Mr. Dendy believed that the blood was much altered in cases of cholera, as he had found, after bleeding cholera patients in 1832, as ordered by the then Board of Health, great difficulty in washing away fluid from his hand. Diarrhœa might, or might not exist as a premonitory symptom. By reducing the system, it might be a predisposing cause of cholera, such a cause, as also an exciting one, being necessary in all cases. With respect to treatment, castor oil only reduced the patient lower. The treatment should be directed to the arrest of the flux, the binding up of the exhalants, and the stimulation of the absorbents. He reprobated the system of medical practitioners communicating their opinions to the political journals, the medical periodicals being their legitimate means of communication with the profession.

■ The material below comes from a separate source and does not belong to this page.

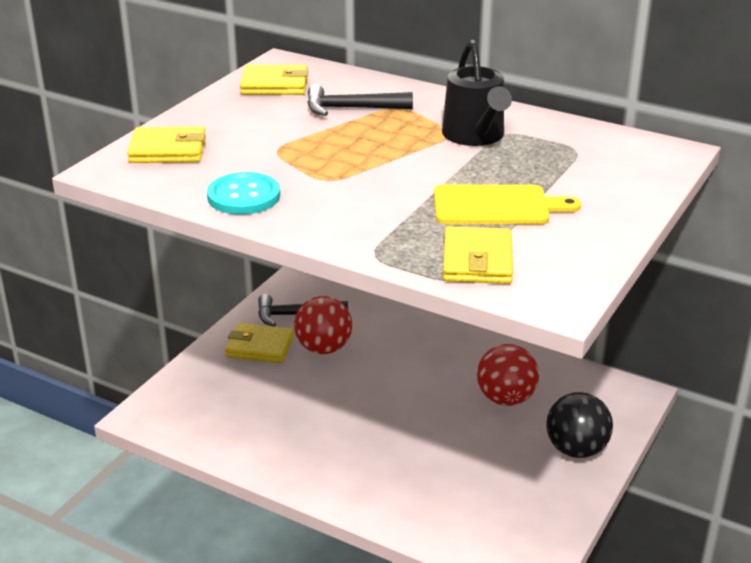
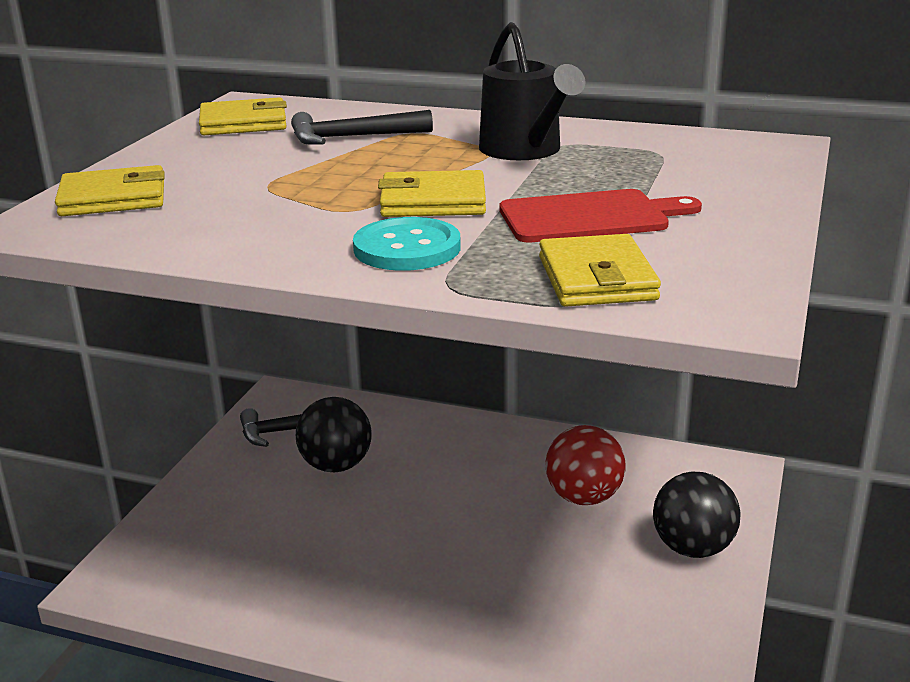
camera: 10 degrees left, 5 degrees down
(244, 196) = (235, 238): turquoise button -> turquoise button (407, 248)
(260, 347) = (252, 474): yellow wallet -> yellow wallet (433, 201)
(323, 348) = (336, 465): red ball -> black ball
(496, 206) = (589, 217): yellow cutting board -> red cutting board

Dr. Snow considered that the cholera poison acted upon the alimentary canal, and not on the blood or nervous system. In every case which he had seen, the evacuations had been sufficient to account for the collapse, without reference to any other cause. There was no poison in the blood in a case of cholera; in the consecutive fever, as it was called, the blood became poisoned from urea getting into the circulation in consequence of the kidneys not acting, but not from any poison having been present from the beginning. There was nothing in the atmosphere to account for the spread of cholera, which he believed was spread from person to person; and that in all cases it could be traced in this manner. If atmospheric, why did it attack one or two persons only in a locality, and these having direct communication with each other? Such cases he had seen at Sydenham, where there had been only two instances of the disease. The first case in the outbreak of 1849 had occurred to a sailor in Bermondsey; the second affected person was the successor to the sailor in the room in which he died. He thought he had collected evidence enough to show that in all cases cholera was propagated by swallowing some portion of the evacuations of an affected person. These, as was well known, flowed into the bed, etc., and persons attending on the sick might easily take the poison unawares. With respect to the class of persons affected by the disease, he believed that the very poor and vagabonds suffered less, in proportion, than decent, respectable persons. He regarded the cholera and diarrhœa, as lately prevalent, to be the same disease in different degrees of intensity. We observed the same difference in scarlatina and other diseases.

Dr. Richardson remarked that, as death in cases of cholera resulted from the loss of fluid from the system, and as it had been found that injections into the veins did no permanent good, he suggested that the peritonæum should be injected with water. He had found, from numerous experiments on animals, that such a proceeding, if care were taken, was not fatal, and he believed it might act beneficially in cholera. He inquired if members had observed cholera to be connected with hysterical symptoms, several such cases having come under his own observation.

Mr. Jabez Hogg had made some observations on the state of the atmosphere during the prevalence of cholera, and had found it to abound in small animalculæ--the vibriones--the powers of life in which were so great, it was almost impossible to kill them. If the air examined had been collected over sewers, the animals were found to be larger and more tenacious of life.

On the motion of Dr. Lankester, seconded by Mr. C. Clark, the debate was adjourned.